Before treating w/ levothyroxine in cases of panhypopituitarism, what is it important to check? What are you trying to prevent?

Answer 80

Check a cortisol. If low, want to be sure to to give glucocorticoids first so that you don't precipitate adrenal crisis (further low cortisol in setting of increased metabolic demands from synthetic T4).

Question 81

What are the two essential components of autoimmune polyendocrinopathy-candidiasis-ectodermal dystrophy type 1? What distinguishes it from type 2?

Answer 81

hypoparathyroidism and mucocutaneous candidiasis. In type two there is no chronic mucocutaneous candidiasis and the adrenal insufficiency is more pronounced.

Question 82

When is acute Budd-Chiari syndrome most commonly seen?

Answer 82

During pregnancy

Question 83

What is the treatment of choice for chronic HTN in pregnancy? What is a potential adverse consequence?

Answer 83

Alpha-methyldopa. Consequence is autoimmune hemolytic anemia producing spherocytsosis w/ positive direct Coombs test.

Question 84

What is the vertebral level at which the vagus nerve penetrated the diaphragm?

Answer 84

T10. Injury can cause HTN and tachycardia.

Question 85

What is the characteristic presentation of sclerodermal renal crisis?

Answer 85

Patients will present w/ accelerated HTN (sometimes with headaches and blurred vision) and renal insufficiency. UA may reveal proteinuria, granular casts and signs of hemolysis. There is thrombocytopenia and anemia due to this hemolysis.
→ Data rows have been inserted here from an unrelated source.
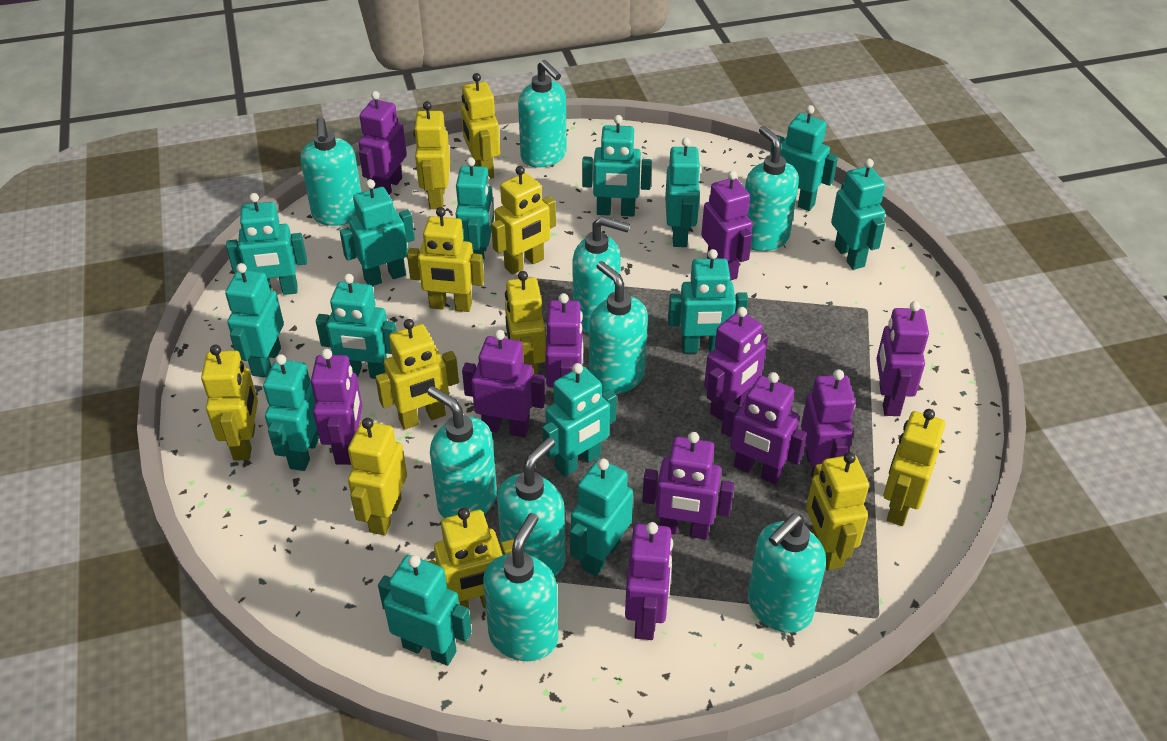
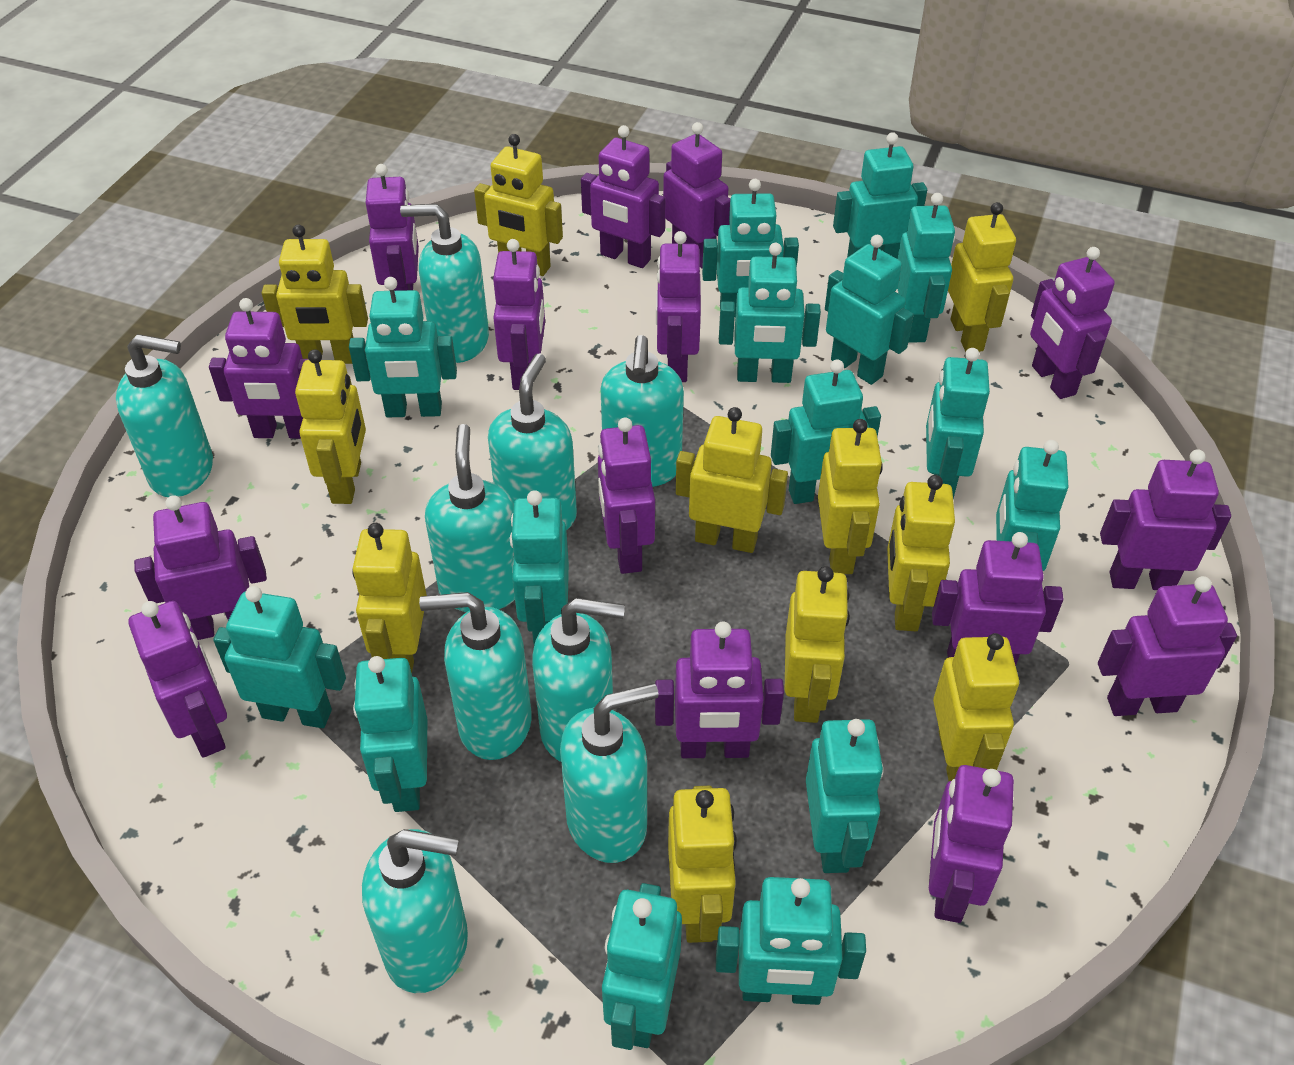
purple robot: 11 -> 15
turquoise robot: 14 -> 15

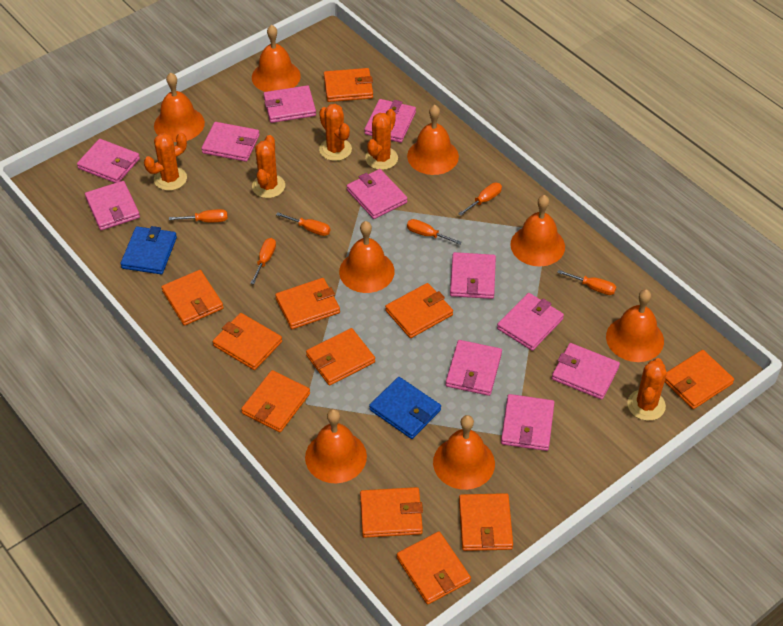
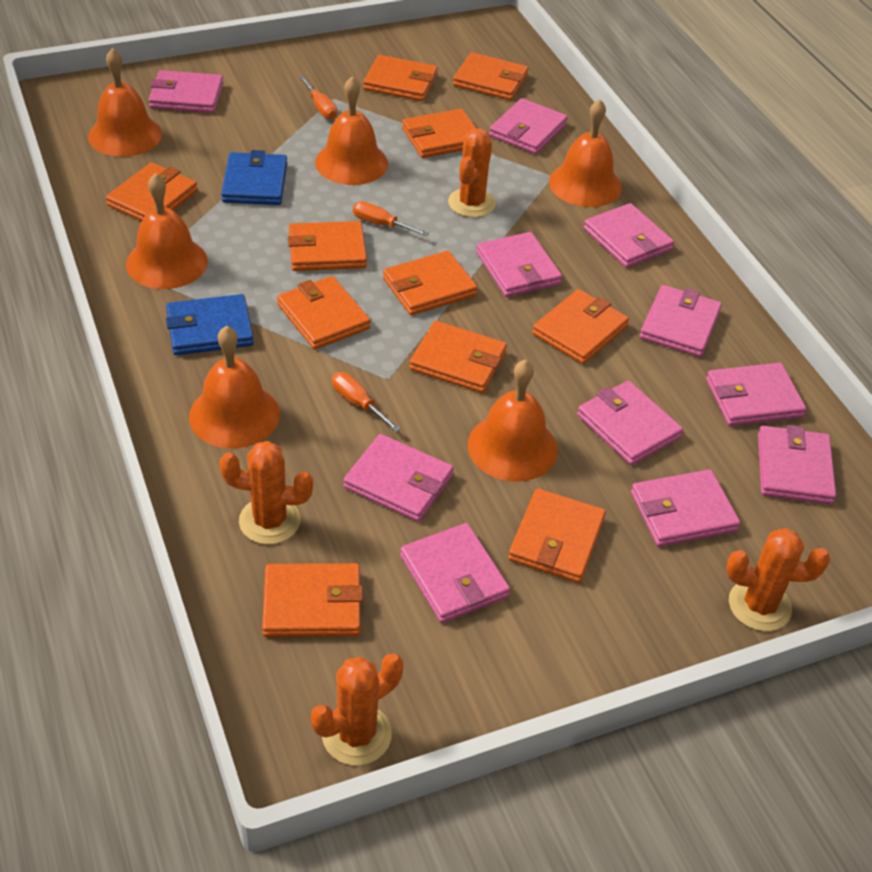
orange bell: 8 -> 6
orange cactus: 5 -> 4
orange screwdriver: 6 -> 3

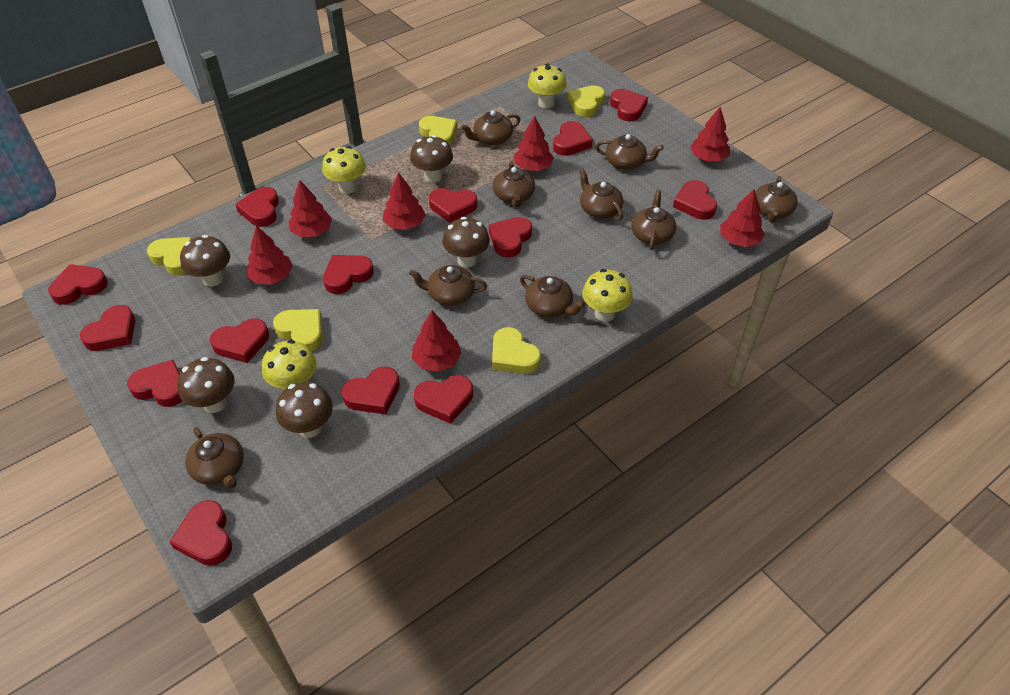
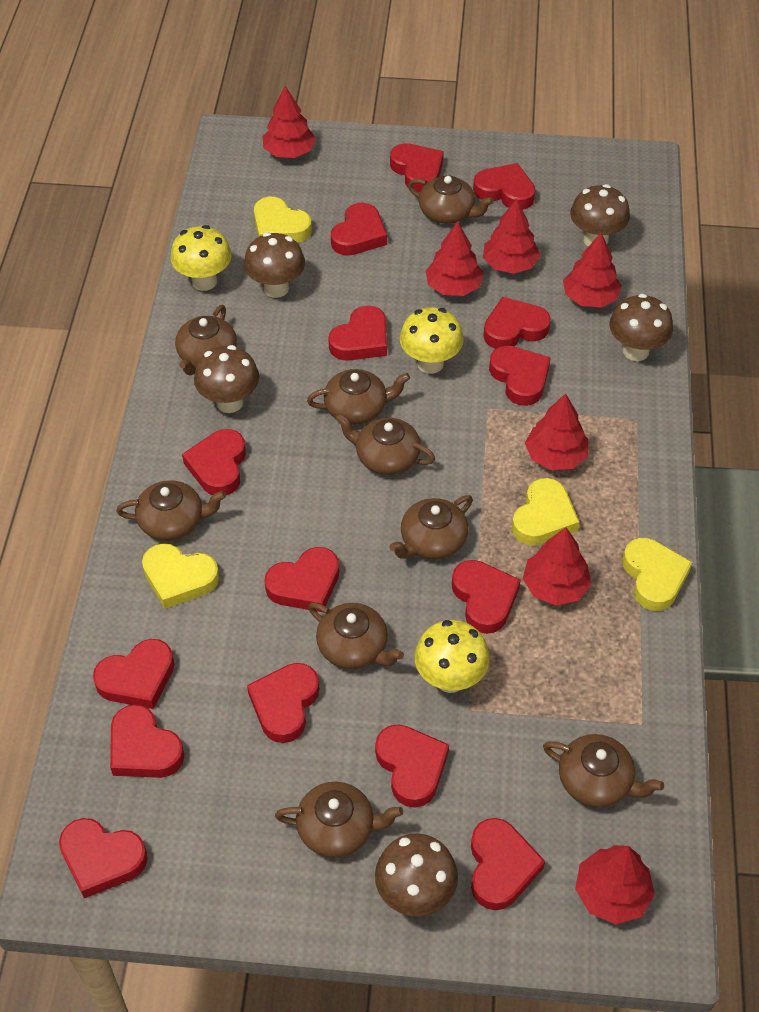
red heart: 14 -> 15
yellow heart: 5 -> 4
yellow mushroom: 4 -> 3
RF include: male, African American, autoantibodies to RNA Polymerase, diffuse cutaneous SSc

Question 86

What drug is first line treatment for acute liver inflammation from hepatitis B (I think in a pt w/ chronic hepatitis).

Answer 86

Entecavir

Question 87

What are the suspected changes to central neural pathways that occur in delirium?

Answer 87

While poorly understood, it is suspected that it results from a relative excess of the dopaminergic pathways in the brain and a deficit of the acetylcholinergic pathways.

Question 88

True or false, Turner syndrome is associated w/ hypertrophic pyloric stenosis?

Answer 88

True!

Question 89

Which antibodies are found in drug-induced lupus?

Answer 89

Anti-Justine antibodies and anti-nuclear antibodies

Question 90

What is the first line treatment for leishmaniasis?

Answer 90

Amphotericin B Note that leishmaniasis will show amastigote filled macrophages on splenic aspirate (I saw this disease in a Haitian immigrant patient at preceptor!)

Question 91

Why can excessive vitamin C intake cause kidney stones?

Answer 91

Because excess vitamin C can be converted to oxalic acid and lead to the formation of calcium oxalate stones which are envelope shaped.

Question 92

What area of the gut is it most common for primary carcinoid tumors to arise in?

Answer 92

The midgut (distal duodenum to mid transverse colon).

Question 93

What are you looking for on an ECG in a patient who has acute renal failure?

Answer 93

You're looking for peaked T waves b/c acute kidney failure prevents kidneys from being able to secrete K+ into the urine and can lead to hyperkalemia.

Question 94

Which anti-arrhythmic has a classic drug interaction that decreases digoxin clearance and displaces digoxin from tissue binding sites (potentially resulting in dig toxicity)?

Answer 94

Quinidine

Question 95

Where is immune complex deposition in bullous pemphigoid? How about in pemphigus vulgaris?

Answer 95

Bullous pemphi

Question 96

What are the adverse effects of amiodarone?

Answer 96

Adverse effects of amiodarone include interstitial pulmonary fibrosis, thyroid dysfunction (both hypothyroidism and hyperthyroidism), hepatitis, blue-gray skin pigmentation in sun-exposed areas, and corneal deposits.